Separadas as devidas proporções quer sejam à intransitividade da poesia, quer à intransitividade estética eveliniana, homens e mulheres de salto alto deslocando-se em estreitos espaços entre as casinhas, “pisando em ovos” sem furar a película das periferias geminadas e suas ruelas espremidas pela ocupação social, é para bom entendedor que mantenha um “background” de afinidade à linguagem estabelecida.

Sobre a intransitividade em seu caráter poético da lírica moderna,
 Lilásia Reinaldo aponta que João Cabral de Melo Neto (1994, p. 768) informa sobre uma tendência da criação poética dos tempos atuais que não se preocupa em ser ratificada por um processo comunicativo:

Escrever deixou de ser para tal poeta atividade transitiva de dizer determinadas coisas a determinadas classes de pessoas; escrever é agora atividade intransitiva, é, para esse poeta, conhecer-se, examinar-se, dar-se em espetáculo; é dizer coisa a quem puder entendê-la ou interessar-se por ela.
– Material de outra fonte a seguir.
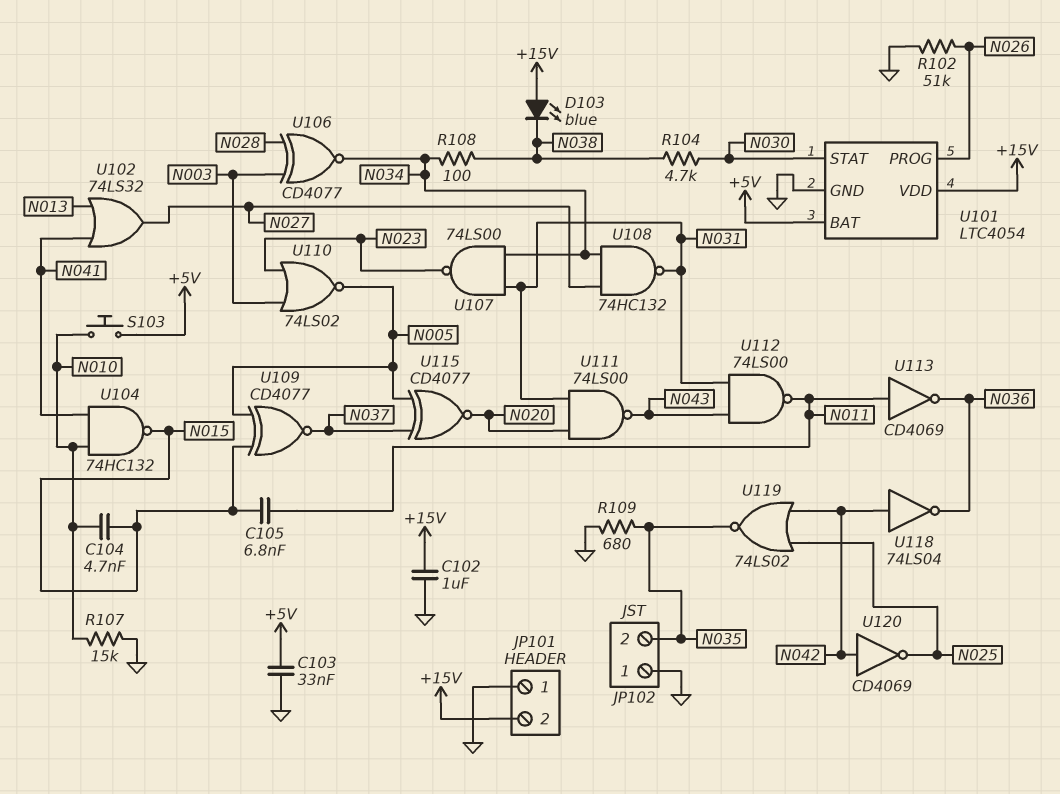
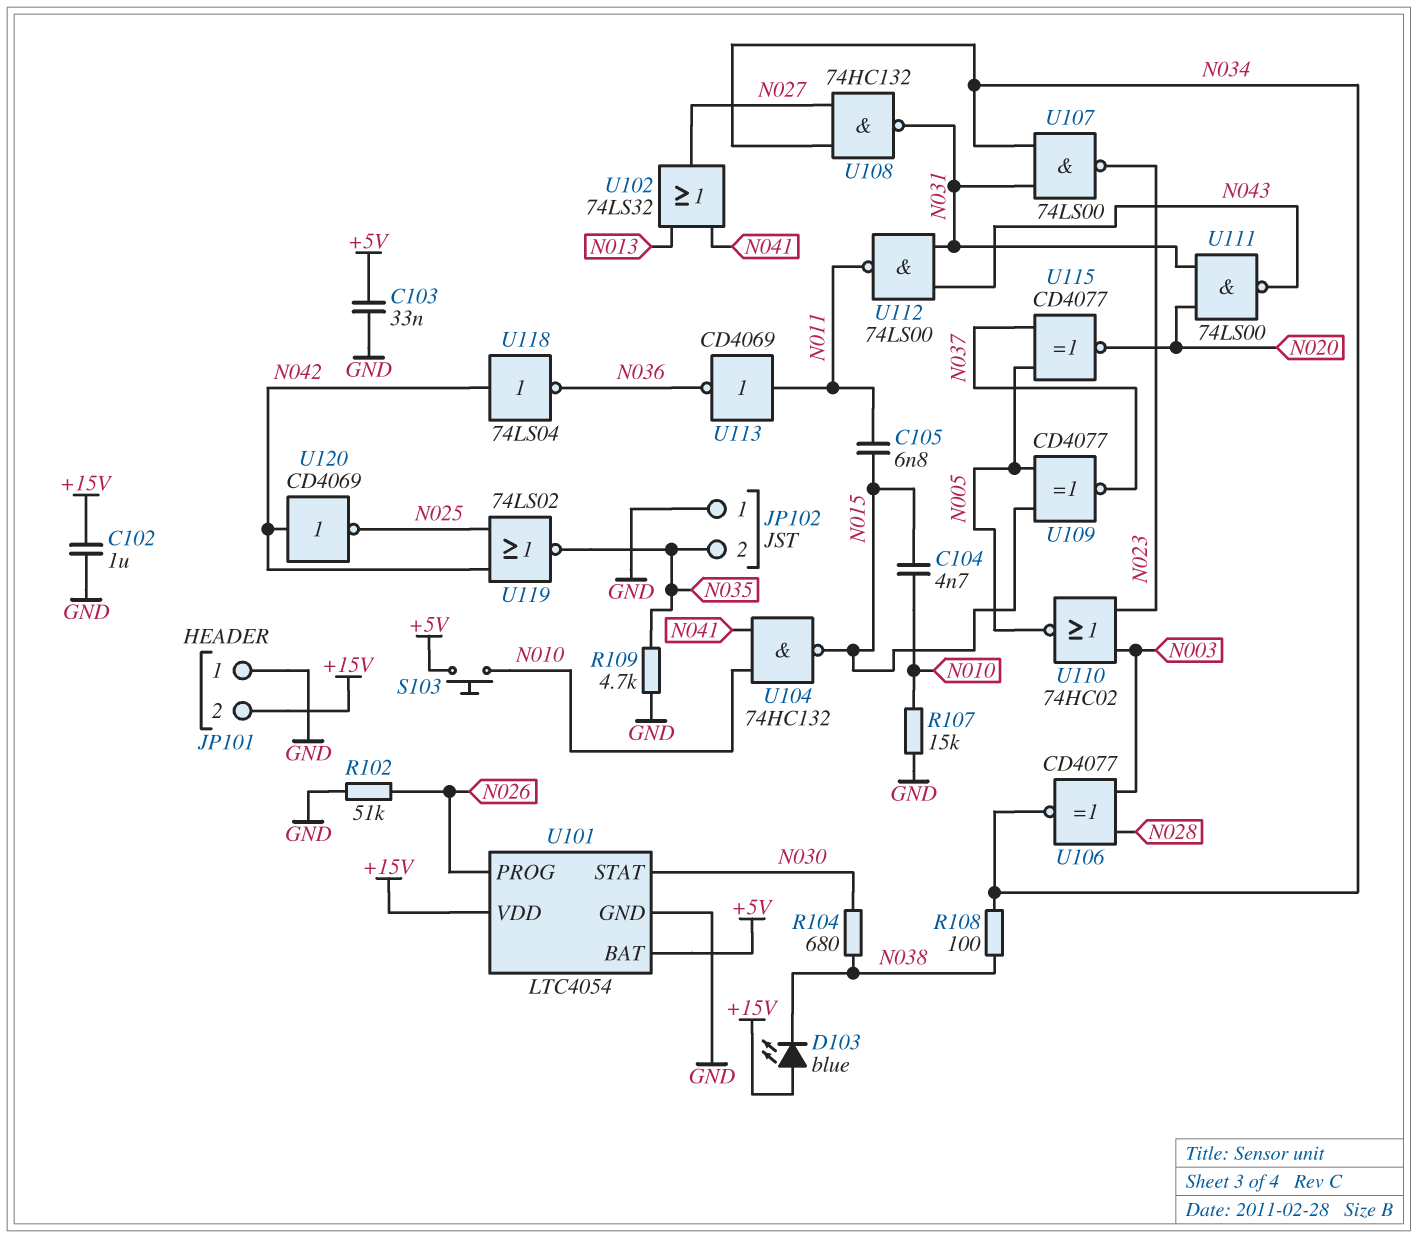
R104: 4.7k (N030, N038) -> 680 (N030, N038)
R109: 680 (GND, N035) -> 4.7k (GND, N035)
U110: NOR 74LS02 (in N003, in N023, out N005) -> NOR 74HC02 (in N003, in N023, out N005)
O alvo desse caçador não é o animal que ele vê passar correndo. Ele atira a flecha de seu poema sem direção definida, com a obscura esperança de que uma caça qualquer aconteça achar-se na sua trajetória.” (Idem. pag. 69)

O projeto “1000 Casas...” do Núcleo do Dirceu propõe sua fórmula estético-poética de refletir o entorno social que o “linka” a um projeto da periferia em que está plantado. Há na dramaturgia, de contemporânea expressão e linguagem conceitual de práxis, os depoimentos dos criadores-intérpretes, a partitura corporal incrementada e uma variação do mesmo tema em regurgitar das experiências refletidas pelo coletivo.

Estão lá
 o homem nu (anjo barroco) de salto alto, mapeando seu depoimento e pressa de existir; a mulher que improvisa incontinenti um texto de elaboração dinâmica e interação carismática com o público; o homem (travestido) que cozinha um feijão enquanto constrói a vaidade comezinha; o homem que arrasta uma planta daqui pra’colá e vez por outra lava a roupa suja, que poderia conotar uma mulher espancada, etc.

A intransitividade de licença poética núcleodircesiana cumpre papel de edital público, de manutenção cultural apoiada e expia como reflexão uma radiografia dos conglomerados das encostas, morros e periferias sociais brasileiras sob viés intransitivo. Ponto.

Amante de feijão, pude degustar o menu apresentado. Parabéns ao Marcelo Evelin e a seu Núcleo do Dirceu.